I’m having problems to understand how alert system works with their state resolved / unresolved
I’m running Graylog 2.4.6 configured to receive syslog alerts from differents servers
I’ve created 2 alerts to match ssh authentications
The field on “message” and the value to be either “Accepted” or “failure” (easy match to trigger)
Grace period 0, backlog 1 line, and repeat notifications.
For some hosts, I receive a mail, for the others, nothing.
A quick search confirms me that Graylog received the log containing my ssh login, so this part is working.
I’ve seen on this topic that you need to repeat notifications AND a non matching alert to make it work, what is a non alert ?
You search for the field content 1 in the field number - the alert will be active as long as 1 is found in the field in the time you specific for the alert. If 1 is not found the alert will be resolved.
Oh, yeah, that’s what i understood. but as soon as i received no mails for some hosts, i thought it came from here.
So yeah, i’ve configured alert to match text “Accepted” on field message. When it matches, alert goes to Unresolved, then next syslog line received (not matching, of course), alert goes to Resolved.
I think you’re missing one little detail that you need to know to understand Graylog alerts.
Alerts trigger when at least one match was found. It does not trigger for each match individually.
This means: The alert conditions are checked every 60 seconds. If you have a search interval of 1 minute and there has been 4 hosts that match your search criteria in this timespan, Graylog will generate ONLY ONE alert for all 4 matches.
If you want an alert for each host, you’ll either have to define a stream, alert and notification for each host or you’ll have to increase the backlog size to accomodate all hosts and parse the hosts from that lists.
I think this is the little details that is missing here
Oh yeah indeed, i was missing this information !

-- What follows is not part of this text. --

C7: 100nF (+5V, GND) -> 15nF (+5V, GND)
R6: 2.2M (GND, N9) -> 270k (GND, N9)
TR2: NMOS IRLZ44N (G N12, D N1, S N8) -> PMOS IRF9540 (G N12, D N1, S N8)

Thank you Jan and Phillip for your (very quick) support.
I don’t think that increasing the backlog size is a good idea for my situation
As creating as many streams as i have servers looks like a long job, any other suggestion ?
Won’t it make the solution slower ?
I’ve browsed the marketplace for plugins about this, nothing interesting found (or i missed it)
Again, thanks, I’ve spent the last 2 days digging in docs and forums, but have really missed that “last one match” thing
Well, you could do that, but that’ll probably tax the machine so hard to make it crash.
Every alert condidtion would be checked every second, while they will likely take more than a second to finish.
Doing that is definetly not recommended.
@Krash in theory that would work - but only if the search returns before the next search runs …
Currently the alerting is very limited, near future versions will improve that part of Graylog (but not 2.5 or 3.0) currently my advice would be to use your monitoring tool to run a check on a stream and alert with that tool on every message.
@derPhlipsi not only this might crash elasticsearch - in the end the result could be never triggerd notifications.
@Krash What I’ve started doing is using some Pipelines to figure out what box a log came from, and then sort them into named Streams which then scan for the error and send the alert.
So, for instance, if a message comes in from e.g qa5.example.com, I have a pipeline which finds the number of the QA box and saves that into a field, then the next step looks at that field and sorts it to the QA5 Stream. In the QA5 Stream I have an alert which just looks for Level 3 errors and alerts on them.
This means if QA5, QA6, and QA7 all send errors at the same time, they all get individually alerted on.
I also have a Step 0 in this pipeline which is just a big list of messages I don’t want it to alert me about.
@Grakkal, that’s a good idea indeed, but i’ve started to work on @derPhlipsi solution
Thanks to APIs, i’m now able to create everything (own stream/alert/notification) for each host I need to have a check (each stream matching only 1 IP address)
The fact is… alert still does not work for some streams
I’ve tested on 28 hosts for now (ESXi), not working for 4 of them.
As I use the same API to create all my streams, that cannot be a coding error
As I see matching logs for these 4 hosts in their stream, i guess it’s not related to a misconfiguration on timezones
Any way to have a higher debug level in order to understand how this happends ?